Soldier Son trilogy
- UK edition
- Shaman's Crossing; Forest Mage; Renegade's Magic;
- Author: Robin Hobb
- Cover artist: Jackie Morris
- Country: United Kingdom
- Language: English
- Genre: Fantasy
- Publisher: Voyager (UK), Eos (US)
- Published: 2005–07

= Soldier Son trilogy =

Fantasy novel series by Robin Hobb

The Soldier Son trilogy is a fantasy novel series by Robin Hobb. Set in a new world unrelated to her previous trilogies, the Soldier Son trilogy follows the life of Nevare Burvelle, the second son of a newly elevated Lord of the Kingdom of Gernia.

==Plot==
The career of a person living in Gernia is heavily influenced by their parentage. The sons that are born to common parentage follow their father's career. However, it is different for the sons of a noble. The eldest son inherits his father's title, the second son serves as an officer in the army, the third son enters priesthood, and the fourth son becomes an artist. This allocation continues for further sons. Daughters are relegated to submissive roles, being primarily used to forge social links with arranged marriages.

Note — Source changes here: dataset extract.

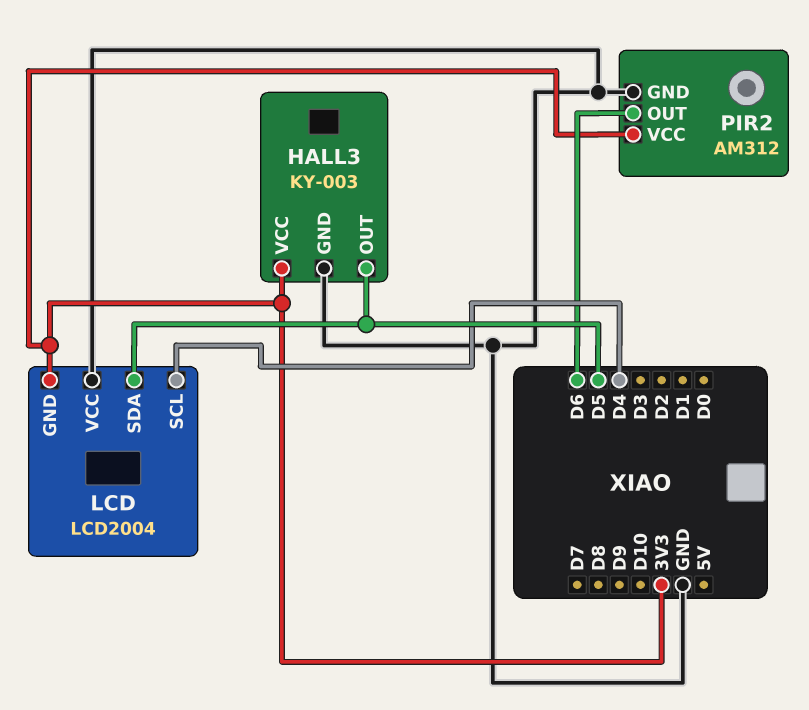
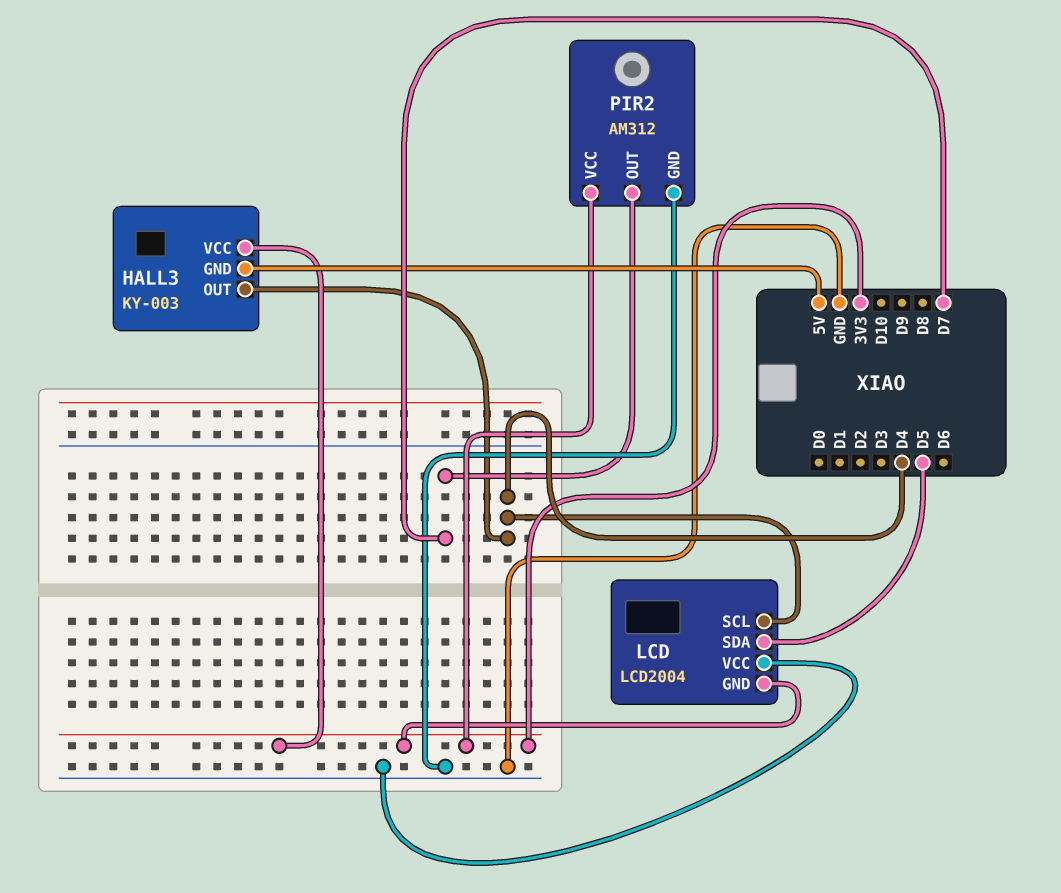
HALL3 pin GND: GND -> 5V
HALL3 pin OUT: D5 -> D4
PIR2 pin OUT: D6 -> D7

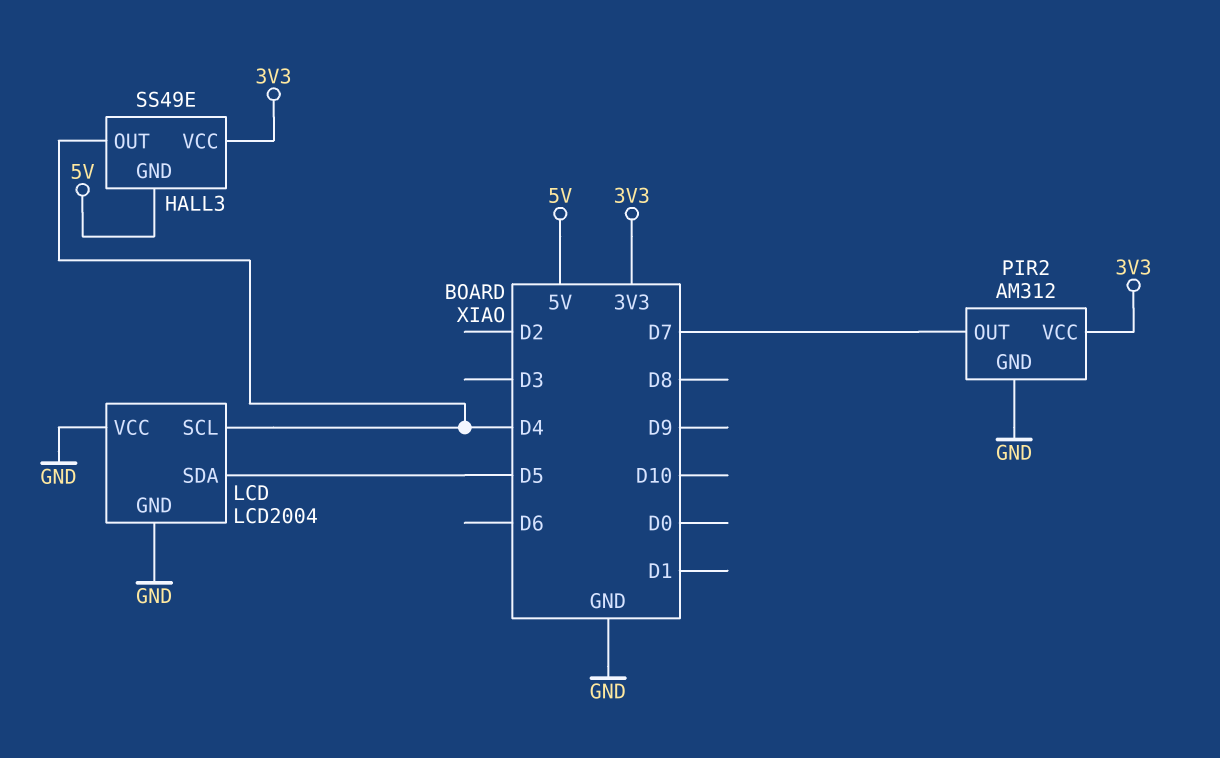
HALL3: KY-003 -> SS49E
LCD pin GND: 3V3 -> GND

The first book, Shaman's Crossing, concerns Nevare's education. As a young boy on the vast plains, his position as the second son, the Soldier Son, is cemented from birth. From an early age, Nevare is drilled in mounted cavalla (Cavalry) techniques, riding, survival, tactics, and all aspects of life as an officer in the King's Cavalla. As a teenager, he has a first encounter with the Specks' magic (see below), which will influence the rest of his life. Later, as a young man, Nevare's education at the King's Cavalla Academy begins. Nevare suffers the consequences of being the son of a New Noble, when the struggle between Old Nobles and New Nobles in the court of Gernia affects the supposedly independent Academy.

Book two, Forest Mage, concerns Nevare's trip in disgrace to a town near Gettys, and his time at this furthest outpost in the King's Road construction. His connection with the Specks, a race of tree people who live on after their corporeal lives, develops further. The changes imposed to his body by the Specks' magic he wields, causes rejection and discrimination by most Gernians, including his family. In spite of it, he still pursues his dream of a military career. At the same time, he also attempts to save the Specks' ancestors forest from the devastations produced by the Gernian's road advance.

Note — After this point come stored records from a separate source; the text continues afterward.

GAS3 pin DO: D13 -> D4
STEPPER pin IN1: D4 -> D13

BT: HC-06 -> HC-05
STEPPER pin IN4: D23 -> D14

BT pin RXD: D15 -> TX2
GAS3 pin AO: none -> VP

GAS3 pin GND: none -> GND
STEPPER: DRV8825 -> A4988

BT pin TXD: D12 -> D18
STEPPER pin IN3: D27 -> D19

The third and final book, Renegade's Magic, details Nevare's sojourn with the Specks in their extensive forest near the Barrier Mountains. His cousin and her husband Spink continue to deal with events in Gettys. Nevare's disjoint personalities are united to realize the initial goal of the magic, in spite of the serious consequences it has on Nevare's life. However, balance is finally achieved.

==Themes==

The Soldier Son trilogy is set in a post-colonial secondary world that has drawn resemblance to the nineteenth century American frontier. Scholars have identified critiques of colonialism in Hobb's writing, as well as an examination of culture-specific honor systems that blurs boundaries between the "self" and the "other".

A civilised and warlike nation, Gernia, has taken to expanding its boundaries inland as a result of its coastal lands being lost to a neighbour's vastly superior naval force. The move inland involves conquering and assimilating native people, the Plainsmen and the Specks. It has been only one or two generations since the Plainsmen were beaten into submission, and racial and cultural tensions simmer underneath the thin veneer of civilization. Even earlier, the Specks had beaten the fiercest Plainsmen warriors with magic. Both Gernians and Specks consider their societies, philosophies, and ways of life the only "civilized" options.

The greater themes of the series are: post-colonial backlash, loss of cultural identity, racial preconception and discrimination, and "Going Native"- a term applied to those of "civilized" nature who abandon their own culture and adopt the lifestyle of a more "savage" persuasion. Rigid class and gender stratification and limited opportunities for everybody are consistent with post-colonial times. Explicit magic and shamanism opposes conventional religion and rationalism.

==Reception==
Writing in The Times, critic Amanda Craig said the Soldier Son trilogy was filled with believable characters, and commended the series as "the kind of fantasy that Anthony Trollope would have written if he lived now". Craig described Hobb's writing as having a "gloriously original touch", and viewed the series' themes as a critique of military aggression in the wake of the Iraq War. The Guardian likewise felt the Soldier Son novels were "intelligent and deep", but critiqued them for lacking "the heart and page-turning spark" of Hobb's Elderlings series.